The pilots ranged from innovative activation opportunities through to long-term media partnerships and breakthrough technologies which take our brands into new spaces. We quickly realised this was not simply an interesting initiative, but it was a game-changing approach which fundamentally transforms the innovation process.

Describe the process and activities within Unilever Foundry.

We describe the Foundry innovation process as “pitch, pilot, partner”. It starts with a brief, and this brief comes from our brand or functional leaders. We encourage brief owners to come ready to be inspired and say that the broader the brief, the better the brief. We then publicise the brief on our website – http://foundry.unilever.com/pilot/ – and invite startups from around the world to apply. We work with the brief owner to curate these applicants down to five or six startups who come to pitch. From the pitch we select one or sometimes more companies to move into a pilot, and if the pilot is successful, we then partner the startup to help it scale up.

People are so important to success in innovation, so give us an insight to the people in the team.

Foundry is supported by a very strong but small team. The magic of Foundry is that it is owned and embraced by the wider organisation and we intentionally focus on developing a programme, which engages everyone on this journey.

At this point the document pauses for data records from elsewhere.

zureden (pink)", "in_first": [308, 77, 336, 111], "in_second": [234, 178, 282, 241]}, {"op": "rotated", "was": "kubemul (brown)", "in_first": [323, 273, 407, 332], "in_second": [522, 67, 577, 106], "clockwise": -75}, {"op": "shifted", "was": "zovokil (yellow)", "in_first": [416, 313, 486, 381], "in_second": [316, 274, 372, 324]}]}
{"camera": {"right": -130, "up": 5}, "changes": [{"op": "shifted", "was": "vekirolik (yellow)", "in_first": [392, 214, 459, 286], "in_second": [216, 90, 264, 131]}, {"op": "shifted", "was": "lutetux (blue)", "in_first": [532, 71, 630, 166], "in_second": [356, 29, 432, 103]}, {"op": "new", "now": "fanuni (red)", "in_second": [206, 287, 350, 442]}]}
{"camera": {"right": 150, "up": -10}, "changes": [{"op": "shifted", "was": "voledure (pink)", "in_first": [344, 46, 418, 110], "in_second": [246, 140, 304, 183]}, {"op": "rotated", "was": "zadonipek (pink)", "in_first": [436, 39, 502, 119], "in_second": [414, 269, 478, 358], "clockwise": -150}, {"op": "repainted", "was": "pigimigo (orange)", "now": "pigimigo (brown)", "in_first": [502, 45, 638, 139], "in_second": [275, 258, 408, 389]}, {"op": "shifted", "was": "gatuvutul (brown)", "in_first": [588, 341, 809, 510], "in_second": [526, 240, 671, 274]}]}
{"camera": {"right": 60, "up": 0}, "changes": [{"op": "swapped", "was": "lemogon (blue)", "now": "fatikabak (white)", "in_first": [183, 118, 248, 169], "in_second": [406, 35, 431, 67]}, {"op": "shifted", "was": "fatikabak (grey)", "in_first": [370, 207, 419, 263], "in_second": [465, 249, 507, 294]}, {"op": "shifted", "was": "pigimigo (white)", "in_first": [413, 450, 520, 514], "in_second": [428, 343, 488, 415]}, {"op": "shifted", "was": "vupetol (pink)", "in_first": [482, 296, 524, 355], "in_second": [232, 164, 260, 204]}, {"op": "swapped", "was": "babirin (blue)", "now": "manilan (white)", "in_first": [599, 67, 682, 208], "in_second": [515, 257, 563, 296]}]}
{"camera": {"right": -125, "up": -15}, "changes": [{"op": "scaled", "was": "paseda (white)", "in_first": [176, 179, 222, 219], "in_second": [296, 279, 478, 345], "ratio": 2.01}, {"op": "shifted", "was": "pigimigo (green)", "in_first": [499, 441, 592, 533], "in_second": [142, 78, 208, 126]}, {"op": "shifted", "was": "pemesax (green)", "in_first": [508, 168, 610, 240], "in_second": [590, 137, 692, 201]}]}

Which partners do you work with?

Our partners are key to bringing Foundry to life, and we work with a large network of partners. Accelerator partners, such as Collider and Mass Challenge help to develop startups relevant to our business, we engage scouts to help find startups relevant to our briefs, and those partners include Founders Forum and the Bakery London in the UK, Pilot44 and Kite in the US, and Padang in Asia. When it comes to events and community-building initiatives, we also engage support from Karmarama and other partners.

What other innovation, corporate venturing and core business areas do you interface with in Unilever?

The leadership of Foundry is actually a collection of functions seeking to enable collaborative innovation across the business. In this regard, Foundry brings together marketing, media, e-commerce, research and development, and procurement. We also work closely with our brands and functions who are responsible for the briefs. We also have a very strong relationship with Unilever Ventures and our venturing capability is a core enabler to helping startups to scale, through providing them with investment.

Give a couple of examples of recent programmes, startups and technologies you have supported in the Unilever Foundry?

One of Unilever’s food brands, Knorr, was seeking to answer the question “what’s for dinner tonight” in developing markets where the predominant form of communication is done via feature phones.

Through Foundry, we identified a company called Digital Genius which use artificial intelligence to engage in personalised SMS-based conversations. “Chef Wendy” can suggest meal ideas based on the ingredients people have available and the service optimises recommendations based on feedback from the user. We introduced the brand to this technology in June 2014, piloted it in August, then scaled it to a million users in December 2014. This year we are looking to roll Chef Wendy out to multiple countries, and are exploring how we can use the technology across multiple brands.

Describe some key challenges in helping your organisation to innovate through collaborating with the outside world.

A collaborative approach to innovation requires a fundamental mindset shift. Fast, nimble, pioneering initiatives mean we need to move from “planning and perfecting” everything we do, to embracing an attitude of “launch and learn”, and realising that we can iterate and optimise in-market. The other key opportunity is to shift our mindset from being secretive and closed to open and collaborative – we have far more to gain from being public about our challenges and inviting partnerships, than seeking to solve everything in isolation.

How are you demonstrating the value you bring to Unilever in financial and strategic benefit?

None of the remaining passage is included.